Doute sur la date butoir du 6 juin

En théorie, la Cour suprême du Canada a donné jusqu’au 6 juin à Ottawa pour adopter une loi fédérale sur l’aide médicale à mourir. Pour la première fois hier, le gouvernement Trudeau a laissé planer un doute sur sa capacité de respecter cette date butoir. La course contre la montre pour adopter C-14 entre dans son dernier droit, tandis que le projet de loi devrait être envoyé au Sénat ce soir, où plusieurs sénateurs ont exprimé de sérieux doutes quant à sa constitutionnalité et ont signalé leur intention de l’amender.
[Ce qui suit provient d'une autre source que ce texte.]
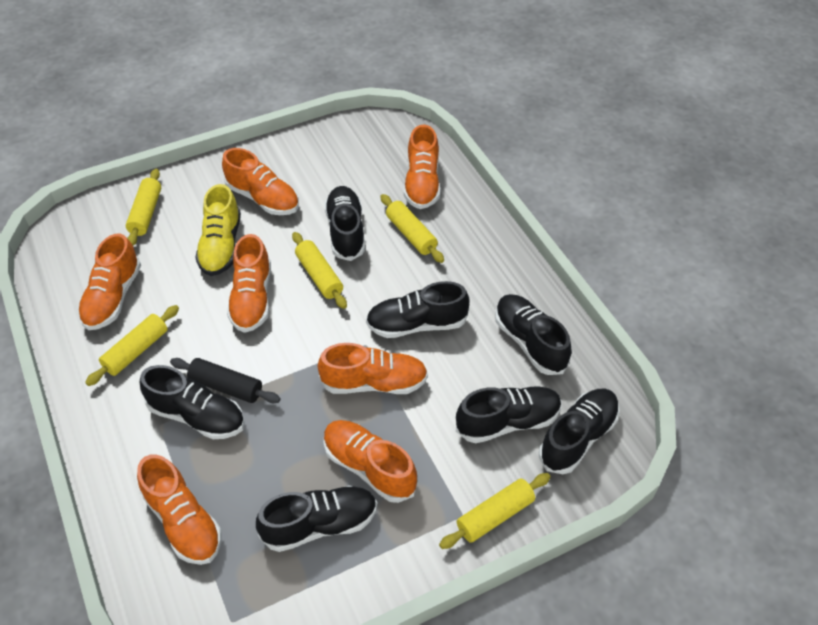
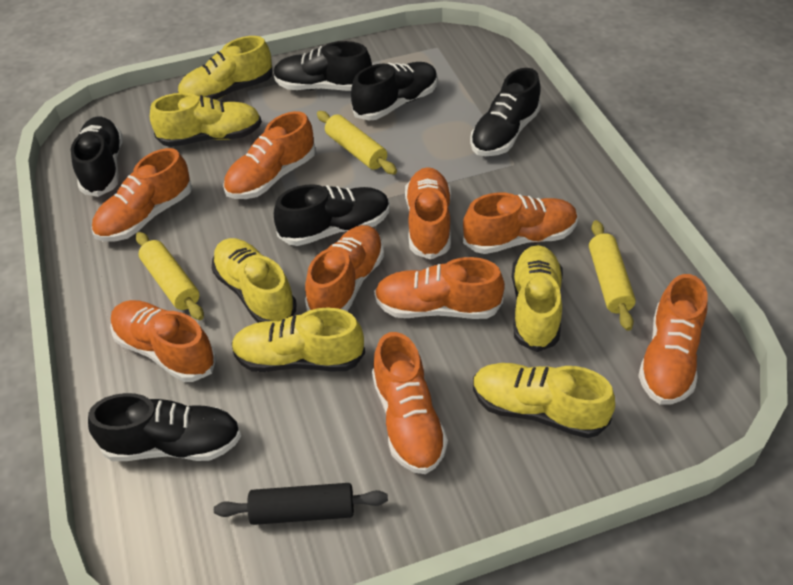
black shoe: 7 -> 6
orange shoe: 7 -> 9
yellow rolling pin: 5 -> 3
yellow shoe: 1 -> 6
Pour tenter d’accélérer le processus, les ministres de la Santé et de la Justice devraient témoigner en comité plénier demain ou jeudi. Le comité sénatorial des affaires juridiques et constitutionnelles devrait se pencher sur le projet vendredi et lundi, puis le retourner au Sénat pour les étapes du rapport et de la troisième lecture.